A investigação aponta que Cutrim teria utilizado seu cargo para obter dados sigilosos e repassá-los ao jornalista. Segundo a decisão do STF, o suporte material e financeiro prestado a Luís Pablo, incluindo um pagamento de R$ 100 mil, teria como objetivo o desgaste político da imagem de Flávio Dino. O jornalista, por sua vez, afirma que o valor foi referente ao empréstimo para a compra de uma propriedade rural, já quitado.

A reação da defesa e a questão do sigilo

A defesa de Raimundo Cutrim manifestou preocupação técnica com a medida. Em nota, os advogados destacaram que a diligência expõe a figura da fonte jornalística, o que consideram uma afronta à garantia constitucional prevista no artigo 5º da Constituição Federal, que protege o sigilo da fonte como pilar fundamental da liberdade de imprensa. O advogado ressaltou que, até o momento, não teve acesso integral aos autos que tramitam sob sigilo.

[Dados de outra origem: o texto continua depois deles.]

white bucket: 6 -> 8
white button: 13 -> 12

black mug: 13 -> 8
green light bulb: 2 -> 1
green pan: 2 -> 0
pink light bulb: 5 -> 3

Repercussão no meio político

A operação provocou uma onda de críticas por parte de parlamentares da oposição. Nomes como o senador Flávio Bolsonaro, o senador Carlos Viana e o deputado Nikolas Ferreira classificaram a ação como um ataque direto à liberdade de imprensa e um precedente perigoso para o jornalismo investigativo. O ex-procurador Deltan Dallagnol também se manifestou, comparando a postura do Judiciário atual com a época da Lava Jato, argumentando que, mesmo sob investigação, nunca houve determinação para identificar fontes de jornalistas.

Contexto das reportagens

O jornalista Luís Pablo publicou, em novembro passado, notícias alegando que o ministro Flávio Dino utilizava veículos do Tribunal de Justiça do Maranhão para fins pessoais e familiares, com custos de combustível pagos por recursos públicos. Na época, a assessoria do ministro negou o uso de carros oficiais e afirmou que os veículos monitorados eram particulares. O caso resultou na inclusão do jornalista no inquérito das fake news e na acusação de crime de perseguição (stalking), gerando repúdio de entidades de classe que temem a intimidação da prática profissional.